Re: [Dpcl-develop] Using 'diag' test
Brought to you by:
dpcl-admin,
dwootton
|
From: Steve C. <sl...@sg...> - 2004-05-28 23:18:41
|
Dave -
Thanks for the reply. I feel better already!! I'll answer
your questions below and copy the newsgroup. Is that ok? If
not, I'll go back thru the newsgroup next time.
Thanks again - SteveC
>
> Steve
> This looks like the target program is what is crashing and you are ending
> up with a core file for that process. Is that correct?
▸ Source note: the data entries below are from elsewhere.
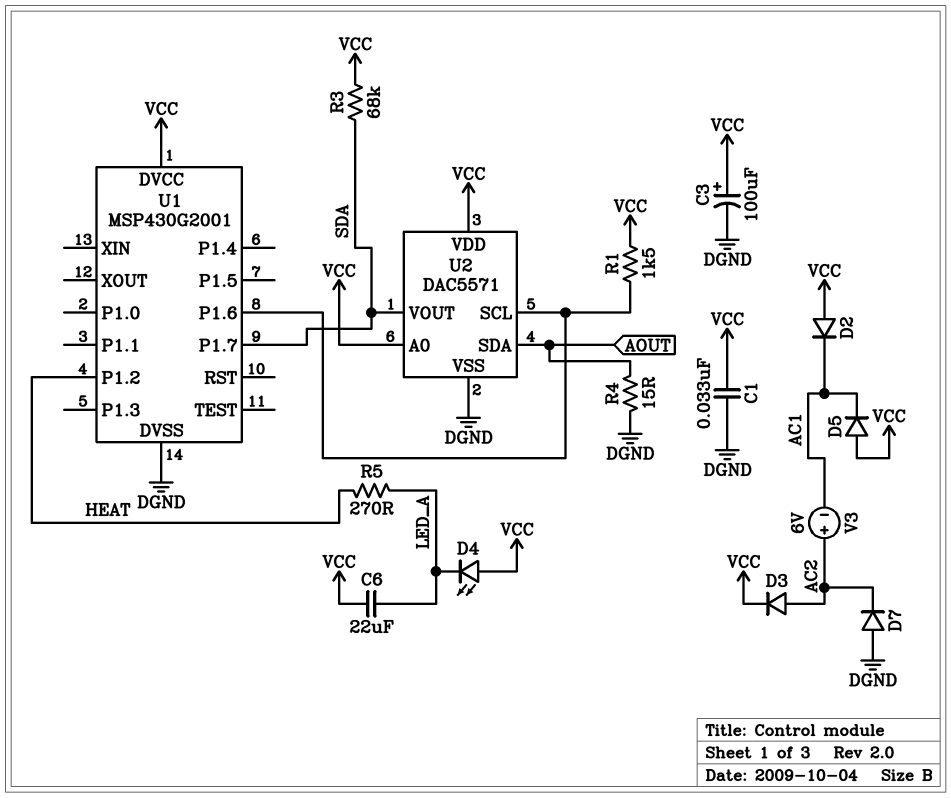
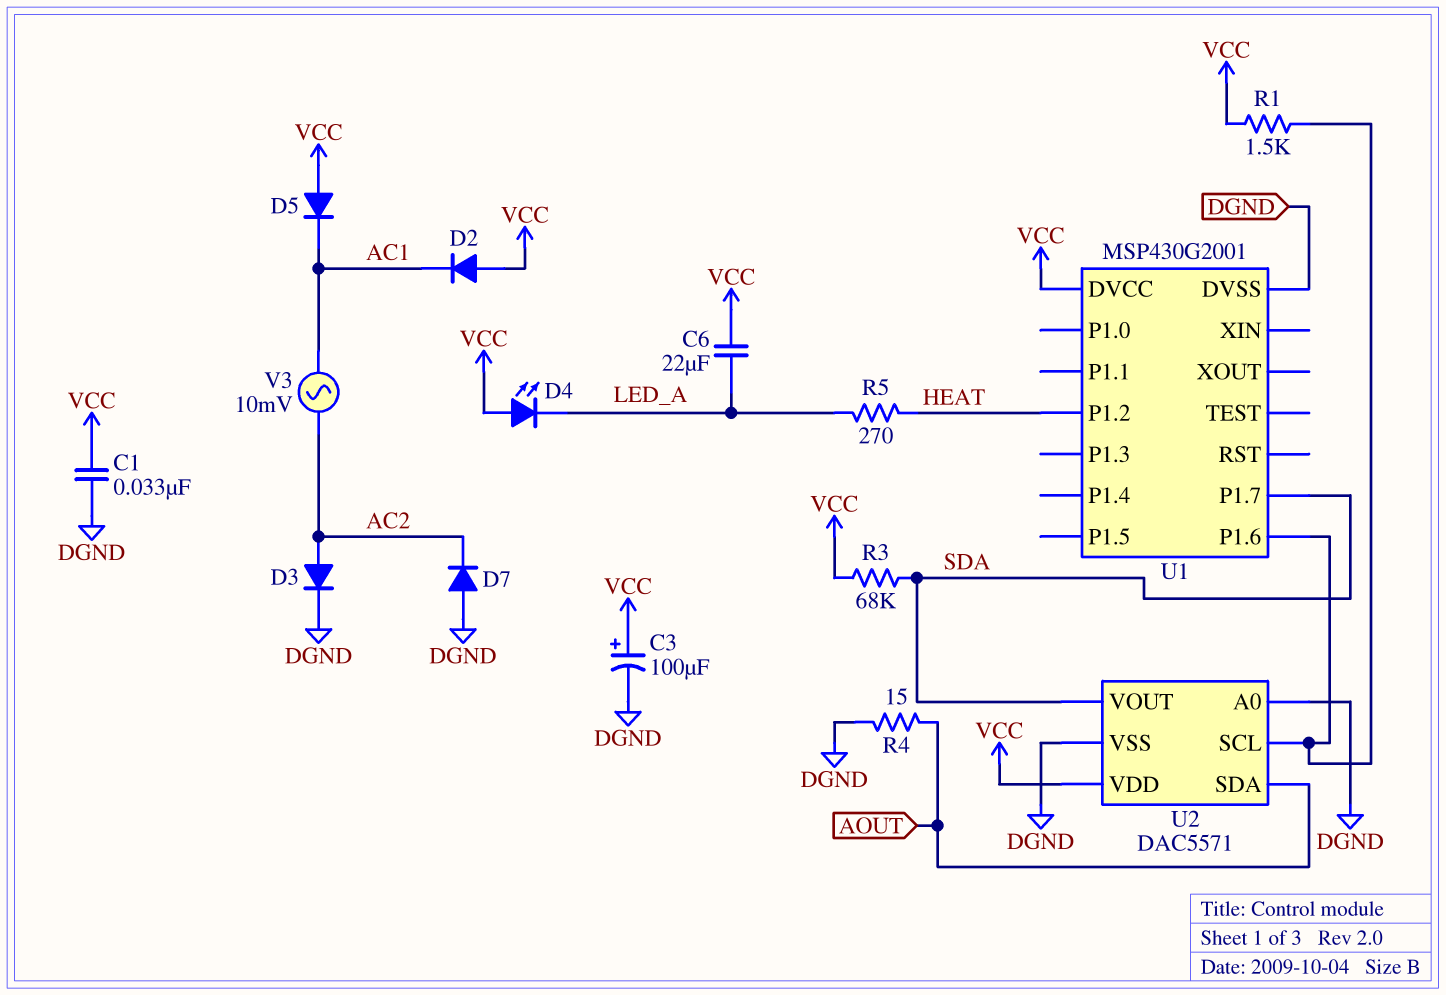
D3: diode (A AC2, K VCC) -> diode (A AC2, K DGND)
U2 pin A0: VCC -> DGND
V3: 6V (plus AC2, minus AC1) -> AC 10mV (AC1, AC2)

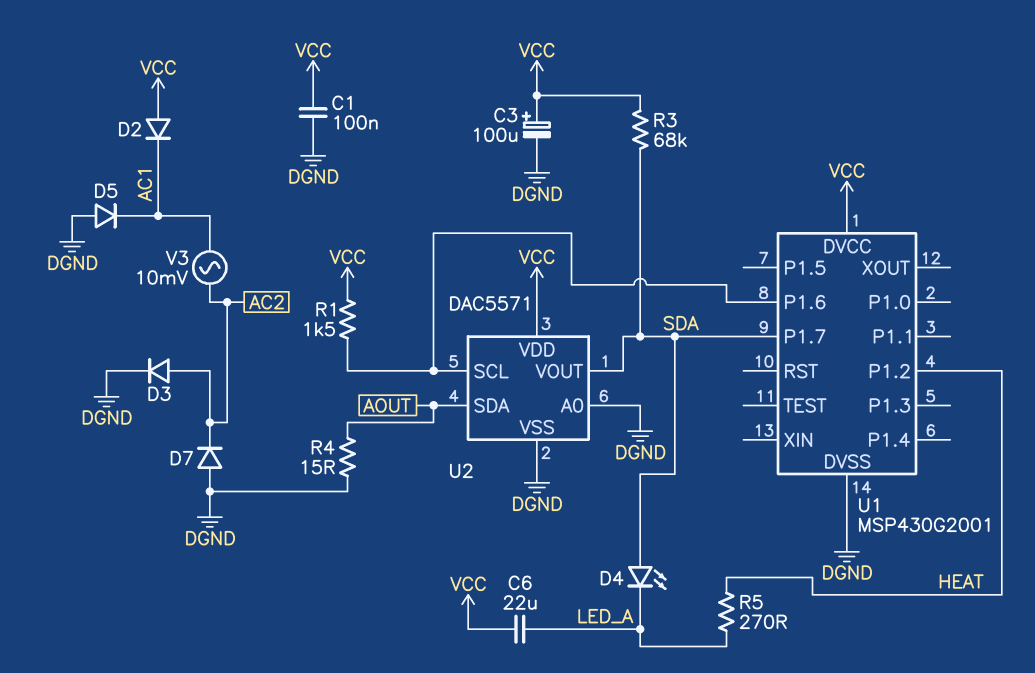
C1: 33nF (DGND, VCC) -> 100nF (DGND, VCC)
D4: LED (A VCC, K LED_A) -> LED (A SDA, K LED_A)
D5: diode (A VCC, K AC1) -> diode (A DGND, K AC1)

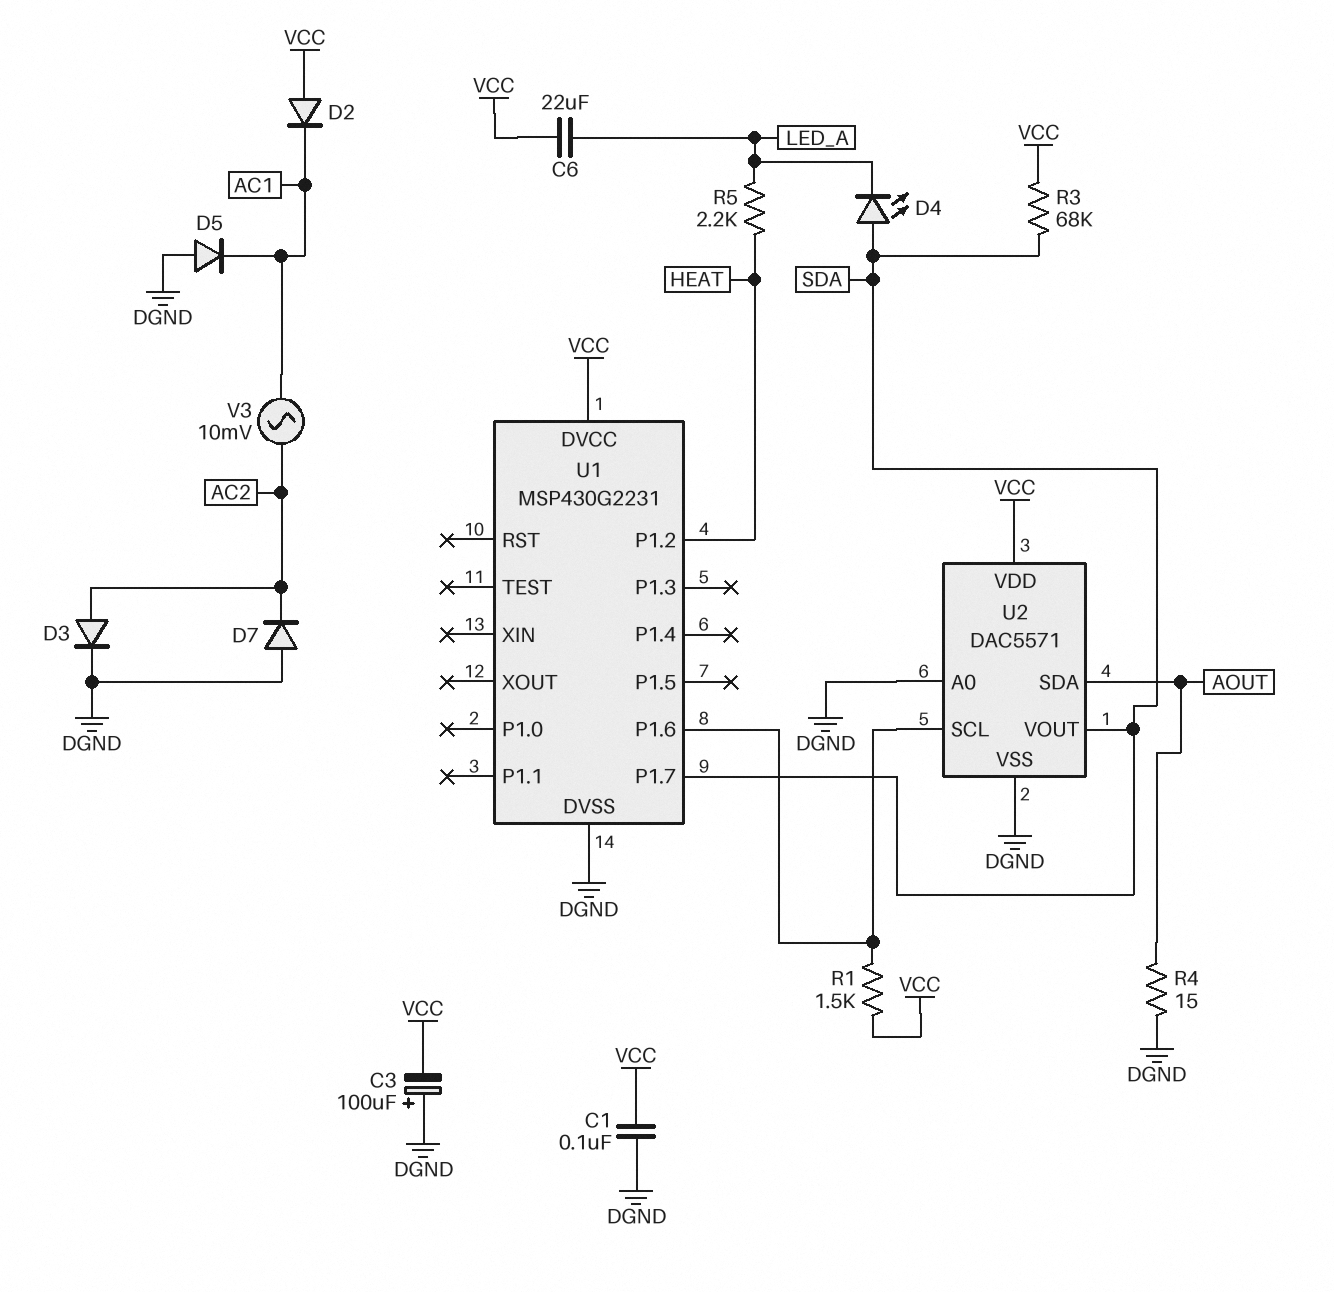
C3: 100uF (plus VCC, minus DGND) -> 100uF (plus DGND, minus VCC)
R5: 270 (HEAT, LED_A) -> 2.2k (HEAT, LED_A)
U1: MSP430G2001 -> MSP430G2231

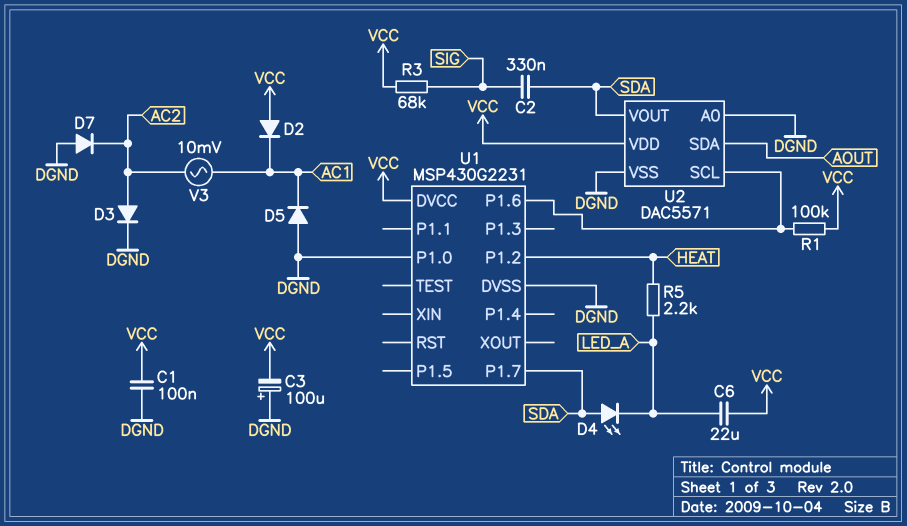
C2: none -> 330nF (SDA, SIG)
R1: 1.5k (U1/P1.6, VCC) -> 100k (U1/P1.6, VCC)
R3: 68k (SDA, VCC) -> 68k (SIG, VCC)
R4: 15 (AOUT, DGND) -> none
U1 pin P1.0: none -> DGND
Yes. The 'mutatee' in Dyninst parlance is getting the SEGV. And again,
the walkback changes ever so slightly every coupld of attempts at running
./eut_diag, and sometimes the 'mutatee' does not SEGV at all. Very flaky.
> If not, can you
> clarify what is crashing and how you are getting the traceback?
I am in the directory where I have run the mutatee, and I do:
gdb ../build/eon core.nnnnn
where 'eon' is the SPEC eon benchmark. It is run out of ../run/run.csh
and built out of ../build/build.csh. There is nothing company private
about 'eon' AFAIK. I <think> I could just ship it to you. Can you get
a copy out of IBM's benchmark suite?
> Where are
> you placing print statements in eut_diag.C?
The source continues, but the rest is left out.